O seu sucesso, juntamente com o de outros viajantes como ela, terá, sem dúvida, inspirado outros a tentarem viajar para todos os países do mundo, mas faz questão de salientar que este objetivo em particular não é para todos.

Antes de partir para tal missão, Nabongo sublinha que os viajantes devem realmente questionar porque querem embarcar nesse desafio, "porque essa é a motivação que vai levá-los à meta".

Ela espera que a sua história encoraje os outros a irem atrás dos seus sonhos, sejam eles o que forem.

"Acho que nem todos estão interessados em ir a todos os países do mundo", diz. "Mas quero que as pessoas saibam têm tudo dentro de si para fazer o que quiserem na vida."

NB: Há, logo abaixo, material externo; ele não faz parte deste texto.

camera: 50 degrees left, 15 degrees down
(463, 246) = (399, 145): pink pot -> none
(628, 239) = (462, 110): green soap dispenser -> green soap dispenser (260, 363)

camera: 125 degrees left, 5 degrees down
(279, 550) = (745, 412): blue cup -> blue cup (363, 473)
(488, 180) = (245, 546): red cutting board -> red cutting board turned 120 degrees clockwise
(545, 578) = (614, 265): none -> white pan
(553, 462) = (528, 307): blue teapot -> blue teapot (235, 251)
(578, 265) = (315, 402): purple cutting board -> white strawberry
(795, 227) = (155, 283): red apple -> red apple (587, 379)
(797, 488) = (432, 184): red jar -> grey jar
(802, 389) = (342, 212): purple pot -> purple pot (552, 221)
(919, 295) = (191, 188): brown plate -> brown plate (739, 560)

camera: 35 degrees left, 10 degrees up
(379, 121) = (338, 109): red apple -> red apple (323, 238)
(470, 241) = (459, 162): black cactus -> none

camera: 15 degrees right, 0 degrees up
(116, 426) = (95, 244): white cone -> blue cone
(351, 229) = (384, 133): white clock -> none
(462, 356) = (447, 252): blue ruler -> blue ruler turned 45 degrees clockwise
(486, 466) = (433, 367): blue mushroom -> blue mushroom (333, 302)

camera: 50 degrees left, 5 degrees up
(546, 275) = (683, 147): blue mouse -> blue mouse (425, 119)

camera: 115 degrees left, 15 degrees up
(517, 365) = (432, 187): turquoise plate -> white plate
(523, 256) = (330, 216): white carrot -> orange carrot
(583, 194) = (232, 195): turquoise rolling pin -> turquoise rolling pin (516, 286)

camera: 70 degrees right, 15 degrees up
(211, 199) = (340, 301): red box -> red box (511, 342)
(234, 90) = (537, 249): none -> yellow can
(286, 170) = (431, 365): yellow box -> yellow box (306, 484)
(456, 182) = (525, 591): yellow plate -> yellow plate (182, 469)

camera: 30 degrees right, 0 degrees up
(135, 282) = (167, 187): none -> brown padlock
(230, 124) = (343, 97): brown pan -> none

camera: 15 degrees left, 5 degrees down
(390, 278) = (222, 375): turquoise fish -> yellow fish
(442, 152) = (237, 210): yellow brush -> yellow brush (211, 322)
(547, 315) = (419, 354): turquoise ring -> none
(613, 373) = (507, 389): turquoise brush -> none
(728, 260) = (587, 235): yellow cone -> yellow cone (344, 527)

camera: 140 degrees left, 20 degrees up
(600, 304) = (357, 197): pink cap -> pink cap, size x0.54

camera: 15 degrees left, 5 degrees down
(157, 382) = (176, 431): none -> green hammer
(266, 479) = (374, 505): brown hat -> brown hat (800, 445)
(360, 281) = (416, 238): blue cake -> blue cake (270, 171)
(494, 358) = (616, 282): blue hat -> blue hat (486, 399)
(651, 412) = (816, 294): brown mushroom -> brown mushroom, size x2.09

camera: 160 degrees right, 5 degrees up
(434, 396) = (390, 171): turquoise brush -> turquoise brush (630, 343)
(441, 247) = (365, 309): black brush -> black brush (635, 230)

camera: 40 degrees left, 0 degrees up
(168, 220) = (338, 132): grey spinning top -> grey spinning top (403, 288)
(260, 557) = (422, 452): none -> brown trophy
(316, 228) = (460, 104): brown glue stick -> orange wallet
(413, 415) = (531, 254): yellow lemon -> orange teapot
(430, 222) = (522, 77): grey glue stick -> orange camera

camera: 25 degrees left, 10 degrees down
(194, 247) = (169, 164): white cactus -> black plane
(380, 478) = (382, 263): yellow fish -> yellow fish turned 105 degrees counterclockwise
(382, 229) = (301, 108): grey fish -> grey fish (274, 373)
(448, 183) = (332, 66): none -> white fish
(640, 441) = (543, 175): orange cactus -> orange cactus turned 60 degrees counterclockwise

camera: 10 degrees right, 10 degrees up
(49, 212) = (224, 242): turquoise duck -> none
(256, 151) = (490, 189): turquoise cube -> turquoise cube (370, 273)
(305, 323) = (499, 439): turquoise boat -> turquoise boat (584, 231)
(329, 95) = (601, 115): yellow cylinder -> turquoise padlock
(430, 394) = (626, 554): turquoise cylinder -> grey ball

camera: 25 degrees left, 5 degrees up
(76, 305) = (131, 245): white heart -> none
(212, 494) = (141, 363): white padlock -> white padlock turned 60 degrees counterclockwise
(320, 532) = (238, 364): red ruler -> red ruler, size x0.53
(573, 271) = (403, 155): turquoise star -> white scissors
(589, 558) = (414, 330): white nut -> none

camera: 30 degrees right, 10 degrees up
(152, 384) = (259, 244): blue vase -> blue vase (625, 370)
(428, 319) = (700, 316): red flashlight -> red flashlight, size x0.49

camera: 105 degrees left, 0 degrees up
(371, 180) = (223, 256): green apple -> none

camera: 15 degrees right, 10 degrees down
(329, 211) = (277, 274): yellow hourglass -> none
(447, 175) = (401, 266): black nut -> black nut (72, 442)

"E se eu pude ir a todos os países do mundo, o que é uma loucura, sinto que o sonho de todos é alcançável."

Rede mundial

Em "The Catch Me If You Can", Nabongo conta várias histórias de estranhos que foram particularmente amáveis para com ela durante as suas viagens, incluindo uma guia turística chamada Maha, na Jordânia, que lhe deu um vestido como símbolo da sua amizade.

"Definitivamente tenho amigos em todo o mundo", diz, antes de expressar o seu deleite pela forma como escrever o livro ajudou a pô-la outra vez em contacto com muitos dos que conheceu em viagem.

"Tem sido muito bom", acrescenta. "A qualquer momento no meu WhatsApp provavelmente há conversas em 20 países."

"As pessoas, é claro, começam sempre como estranhos. Mas se estivermos abertos a isso, podemos fazer amigos e, em alguns casos, até família."

"Para mim, o lar não tem que ver pessoas. Acho que é por isso que me sinto tão intimamente ligada às pessoas quando viajo. Porque é como se eu estivesse a construir pequenos lares em todo o mundo.”

Apesar de achar o processo de visita a todos os países do mundo cansativo, Nabongo confessa que escrever "The Catch Me If You Can" tem sido mais difícil "sem dúvida".

Mas espera que o livro inspire mais bondade no mundo, explicando que notou uma mudança no comportamento dos outros, particularmente durante viagens, desde os primeiros dias da pandemia.

"Era tudo amor e bondade, e depois tornou-se uma loucura", diz. "Agora vemos pessoas a discutir em aviões e a serem muito más.

"Acho que, infelizmente, aquele primeiro choque de amor e humanidade que obtivemos nos primeiros quatro a seis meses dissipou-se."

Nabongo admite que, em certas ocasiões, isso fê-la sentir-se bastante desanimada.

No entanto, continua animada pelas suas próprias experiências de bondade humana e continua a procurar beleza no mundo onde quer que vá.

E agora que já visitou todos os países, a paixão de Nabongo pelas viagens só se tornou mais forte.

No momento em que escreve, está prestes a fazer outra viagem ao Senegal, que descreve como o seu "lugar feliz", e eventualmente planeia cumprir outro objetivo. visitar todos os estados dos EUA.

"Ainda tenho seis", explica, antes de sublinhar que não tem pressa e que completará esta tarefa em particular, "quando lá chegar".